Driving school

High fuel prices drive increased interest in electric cars

LEWISTOWN, Mo. (WGEM) – With fuel prices and the cost of gas continuing to rise, more and more people are interested in investing in electric cars.

Lewis County Rural Electric Cooperative member services manager Travis Mathes has owned an electric car since 2019.

Mathes said in recent months he has been increasingly asked about how electric cars work and the pros and cons of owning these vehicles.

Before charging, Mathes said there are some things people should know.

First, Mathes said electric cars lose their charge faster in winter because the heater draws power from the battery.

Second, he said it was important to use a Level 2 electric car charger instead of a regular wall outlet to charge the vehicle.

Mathes said a regular plug only charges a car at a rate of about 3 miles for every hour plugged in. Tier 2 chargers will pump out 25 miles of charge for every hour spent charging.

He advises against level 3 chargers due to battery degradation that can occur over long periods of time.

According to him, one of the last things electric car owners need to know is that it is important to plan the travel route.

“Depending on how you ride it, it makes you very aware. You don’t do these real quick starts and real quick stops, you kind of have to learn to ride one of these in order to be more efficient in your daily driving,” Mathes said.

Some tips on efficient riding include using engine break-in and rolling to a complete stop instead of slamming on breaks. Both of these steps help regenerate the charge and can extend vehicle mileage.
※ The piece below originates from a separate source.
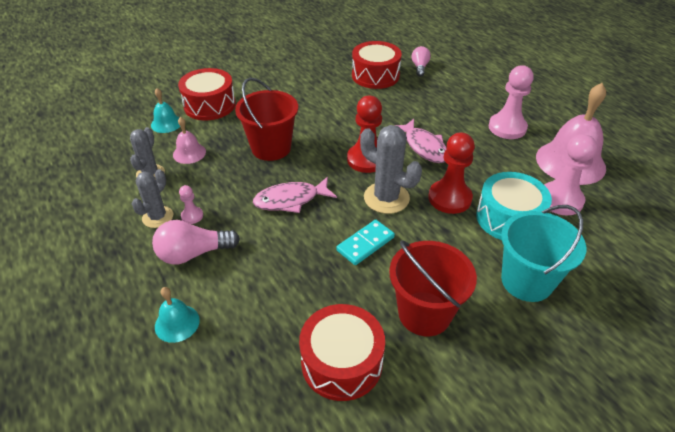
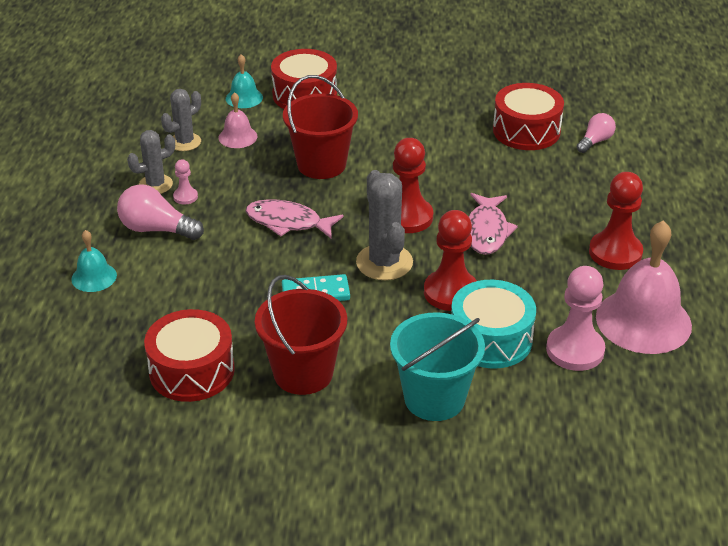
camera: 35 degrees right, 5 degrees down
(507, 127) = (615, 253): pink pawn -> red pawn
He said electric cars aren’t really the type you take on a long road trip because charging infrastructure doesn’t exist everywhere. However, he said the cars are ideal for short-distance daily trips and can save money.
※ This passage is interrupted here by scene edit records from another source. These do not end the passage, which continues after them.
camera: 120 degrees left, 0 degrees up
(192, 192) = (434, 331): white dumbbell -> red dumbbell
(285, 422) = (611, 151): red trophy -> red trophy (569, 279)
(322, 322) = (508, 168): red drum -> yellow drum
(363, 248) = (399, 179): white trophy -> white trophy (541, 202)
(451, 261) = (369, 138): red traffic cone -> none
“On average, over the 50,000 miles, we spent just over 3.3 cents per mile to drive this car. Compared to what could currently be 19 to 25 cents per mile with fuel prices,” Mathes said.

This fact is echoed by Lewis County School District C1 Superintendent John French.

French estimated that over the past year the electric bus has cost the district 14 cents per mile, as opposed to the propane bus at 21 cents per mile and the diesel bus which has cost up to 50 cents per mile .

The Lewis County Rural Electric Cooperative provides information on electric vehicles here.